At any rate, some Petite Sirah is still grown in France, where it's used to add color and body to blends, and Australia has some vines. 

But California is where the action is, where the wine is beginning to come into its own.  There, it has always been one of those rustic quaffers that winemakers like to drink deep into the evening after the beer has run out, the way they used to drink Zinfandel before it took on fancy airs and high prices. 

Now, Petite Sirah is swaggering into the public consciousness.  It even has its own advocacy group.  P.S. I Love You (psiloveyou.org), which reports that the number of domestic producers has jumped to 388, up from 67 five years ago, and the number of acres planted with the grape has nearly doubled since 1999, to 6,523.

Those numbers still are relatively tiny, but they mean that you'll have an easier time finding the variety on your store shelf, even if you live outside California.  The wines now showing up seem to fall into two broad camps.  The lesser ones tend to have tannins that are out of control and concentrated but one-dimensional fruit flavors-all power but no glory.  The standouts have substantial but ripe and manageable tannins and are full of sweet plum, blackberry and cassis flavors that can be heightened by chocolate, coffee, pepper and brown-spice notes.  Most cost $15 to $40. 

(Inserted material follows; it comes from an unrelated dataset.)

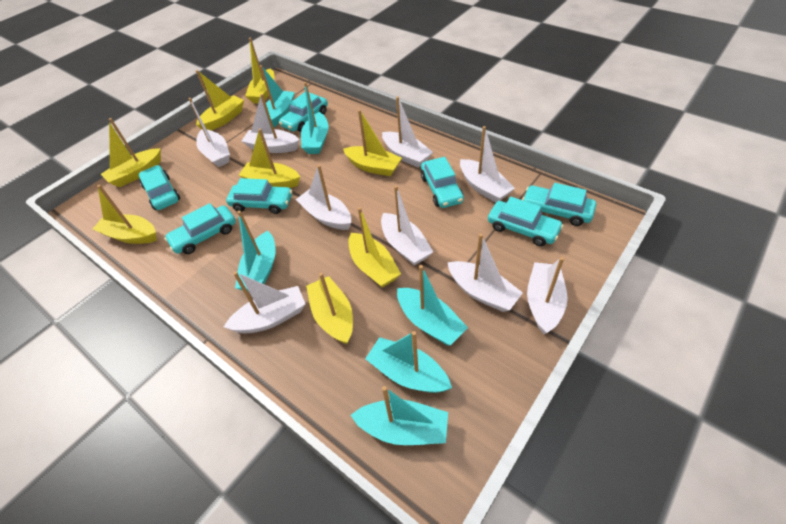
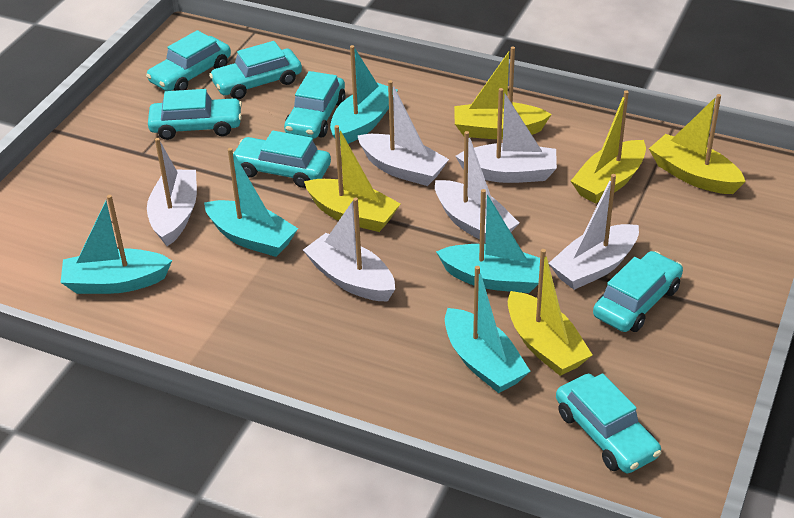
turquoise boat: 6 -> 5
white boat: 9 -> 6
yellow boat: 8 -> 5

Two superstars worth tracking down are the 2004 Trentadue "La Storia" Petite Sirah, Alexander Valley, Sonoma County, about $28; and the 2005 Miro Petite Sirah, Sommers Vineyard, Dry Creek Valley, Sonoma County, about $30.  Both are rich, robust, complex and seductive. 

 


 

 Trentadue congratulates our winemaking team on the 7 Gold Medals won at the San Francisco Chronicle Wine Competition !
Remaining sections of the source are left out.